Previous post - our time at the Palace of Queluz in Lisbon.
Once we settled in, we chose Ponta de Rosto as our first hike. To get there, I had to drive up an incredibly steep road from our sea-level hotel to the highway. It was a tiny, narrow road that just kept going and going straight up. Jennifer said it felt to her like the car was going to flip over backwards.
The Sao Vicente hike is at one end of the island. (Sao means "saint" in Portuguese). It's a wind-blasted, treeless, serpentine strip of land, with cliffs a few hundred feet high alternating on one side or the other.
The hike is doable by almost anyone who can walk for three hours. There's a bit of steep uphill at the end, and some brief ups and downs along the way, but it's not a long climb like hiking up the side of a mountain. If you go, be prepared for gusts of wind trying knock you off balance every once in a while, and for spots where there's nothing between you and a cliff but a broken handrail, rusted away by all the salty air.

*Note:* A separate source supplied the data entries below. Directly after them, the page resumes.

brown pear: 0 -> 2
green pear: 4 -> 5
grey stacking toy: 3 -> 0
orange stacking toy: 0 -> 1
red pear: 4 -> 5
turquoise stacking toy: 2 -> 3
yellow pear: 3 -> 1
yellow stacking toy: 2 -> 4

This view is looking back toward the main part of the island. I'm standing on the edge of a tall cliff here, but it drops off out of sight, so you can't really tell. That's the problem with photographing cliffs from the top; they just look like the ground. :)
The rocks have so much iron ore in them that they look red rust, which is sort of what they are. Madeira was formed by undersea volcanoes pushing up lava over millions of years, the same way that the Caribbean and Hawaiian islands were formed.

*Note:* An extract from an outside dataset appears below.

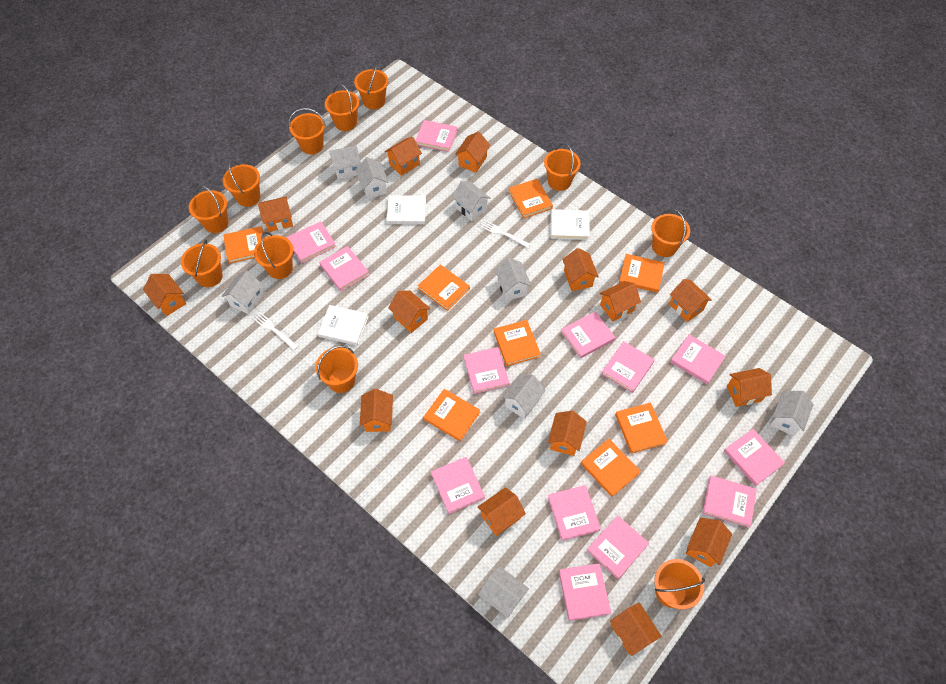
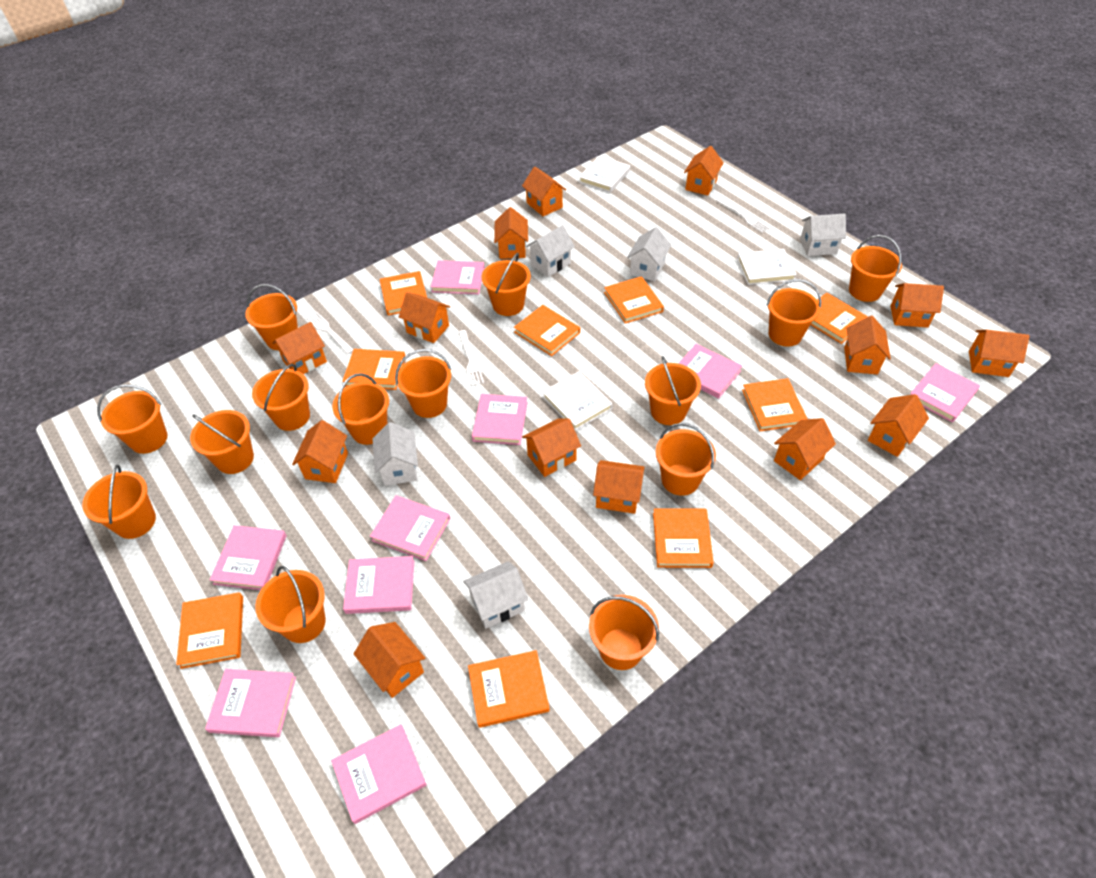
orange book: 8 -> 9
orange bucket: 11 -> 14
pink book: 13 -> 9
white fork: 2 -> 3
white house: 8 -> 5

Madeira is hundreds of miles from Europe and Africa, just a dot of land in the vast Atlantic ocean. Madeira is a part of the country of Portugal. I read it was one of Portugal's first naval discoveries, in 1419.
Nearly to the far point of the hike, we can see the tip of Madeira. It was a cloudy, windy day.

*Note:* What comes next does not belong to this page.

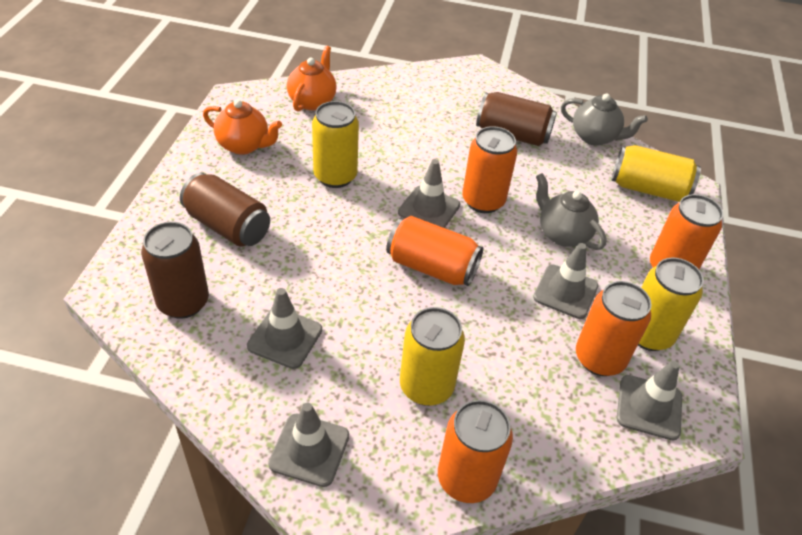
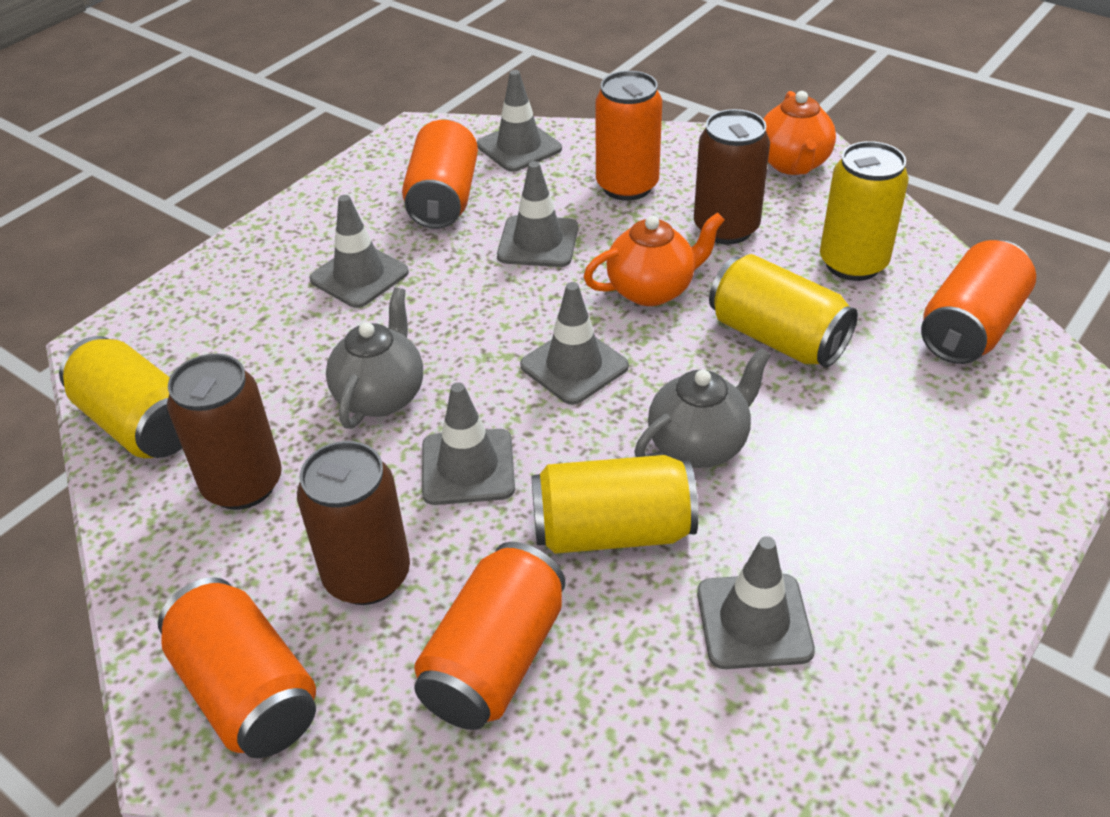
grey traffic cone: 5 -> 6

This is the view from the "official" end of the trail. It's hard to see through the haze, but there's a lighthouse there. The tip of the island in this photo is another one or two miles from us.
On the way back, the sun finally broke through the clouds every once in a while. Again, I'm standing at the top of a very tall cliff. This one was off-trail, so no handrail.
In the photo below, I believe the horizontal orange lines in the rock are layers of rock with iron ore. But what I really find fascinating are the vertical lines of stone, which I interpret as pathways made by magma as it pushed to the surface millions of years ago. I would estimate this cliff to be about two hundred feet high.
It was really lovely to see this type of plant blossoming everywhere on the hike. It's known as "The Pride of Madeira", and though these ones are very pale pink, they also have pastel blue and violet ones. They were thriving all up and down the trail.
One last photo, with actual people in it, for scale, and for the fear factor. When you hike this part of the trail, you see hundreds of feet straight down on both sides. They had a single-strand handrail of think metal cable on both sides, but the cable had rusted and snapped in many places along the way, leaving nothing between you and the void. A little thrilling, but really not too bad.